Most women, when listing traits they find attractive, list dominant ones, like confidence, intelligence, wealth, and even height. I’ve never seen insecurity or uncomfortably awkward on there. Even modern, independent women seek a provider/protector ideal in men even if they don’t need it. So, most women, deep down or not so deep down, crave a guy who takes charge and is secure in himself. In other words, he must be confident and not insecure/needy.
Being sure of yourself is one key to being successful and attractive. By being secure in yourself, you are showing the world (and women) that you are confident and worth knowing and dating. You have to love and value yourself first and foremost or why would anyone else want to be with you? It’s like the salesman who doesn’t believe in what he’s selling. Unless he’s great at BS he likely won’t sell much of his product. If you are secure and value yourself, you make women want to be with you and value you too.
Insecurity manifests itself in many ways.

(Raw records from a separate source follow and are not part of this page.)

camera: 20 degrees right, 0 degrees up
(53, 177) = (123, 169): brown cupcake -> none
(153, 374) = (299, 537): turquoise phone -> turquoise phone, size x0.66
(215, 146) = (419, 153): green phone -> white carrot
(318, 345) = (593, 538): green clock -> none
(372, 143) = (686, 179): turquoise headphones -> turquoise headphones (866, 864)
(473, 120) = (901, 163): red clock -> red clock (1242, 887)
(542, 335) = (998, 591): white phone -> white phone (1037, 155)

Here are the big three: neediness, control, and showing off.
Neediness shows insecurity because a truly secure guy doesn’t really need anyone else to be happy. He should be happy with his job, hobbies, family, and friends. And, although he might like women, he doesn’t need one particular woman. He has options, so while he can love one girl, he doesn’t need to rely on one woman to be happy and desperately fear losing her.
Control is evidence of insecurity because, when we can’t “win over” someone naturally, we often resort to controlling behavior. Lots of guys fear that they will lose their women: to another guy, to singleness, to whatever. So, they try to keep tabs on them, tell them what to do, and generally boss them around. While women enjoy being dominated in some ways, they typically hate being controlled. Dominance is attractive; controlling is not. Controlling can manifest itself as jealousy, spying on a girl, always asking where she is, etc.

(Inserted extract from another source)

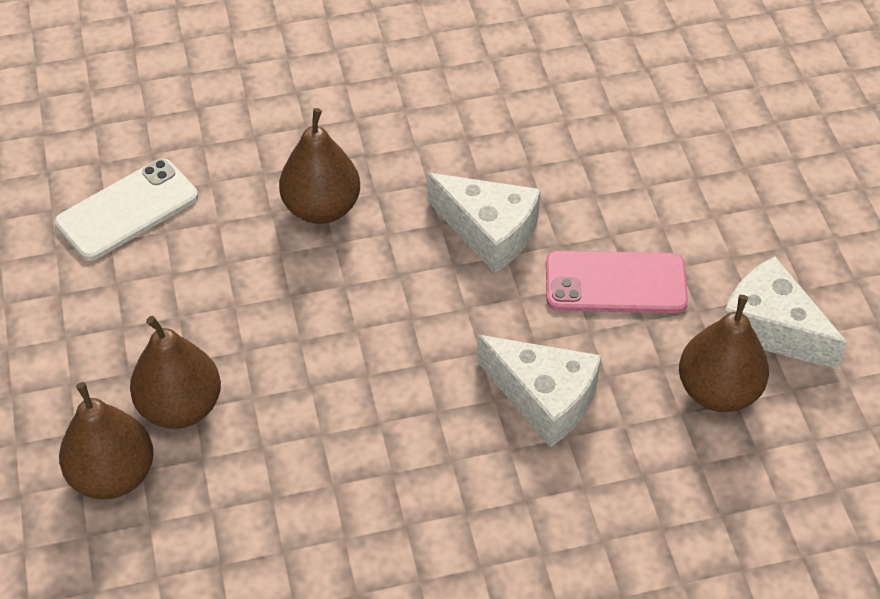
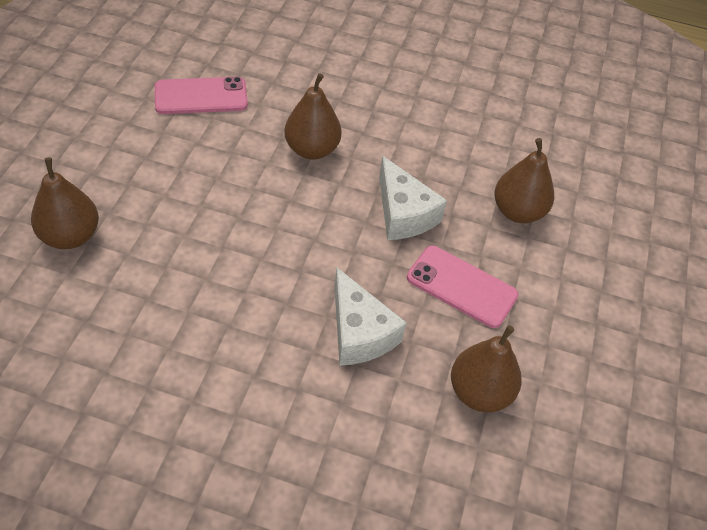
camera: 25 degrees right, 0 degrees up
(127, 210) = (201, 96): white phone -> pink phone
(180, 407) = (139, 218): brown pear -> brown pear (518, 212)
(770, 328) = (548, 371): white cheese -> none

Finally, showing off is a big sign of insecurity. Demonstrating value is a sign a guy is secure. For example, a well-dressed guy confidently walks into a room and works the crowd. He answers questions about his job, takes an interest in other people, and even buys drinks for others. That is attractive and secure.
What isn’t attractive? A guy who makes comments at others’ expense, constantly brags about income, and flashes his wallet for everyone to see all the fifties he has tucked away. That isn’t security. It just shows that he is either faking or has no clue how to own his value and accomplishments. Security is demonstrating to the world your wealth, power, attraction and status. Insecurity is awkwardly trying to tell everyone about it and looking insecure in the process.
So, if you want to be attractive to women, then be secure in yourself. Own your accomplishments and even your flaws. In the end, it will get your dates and win you respect.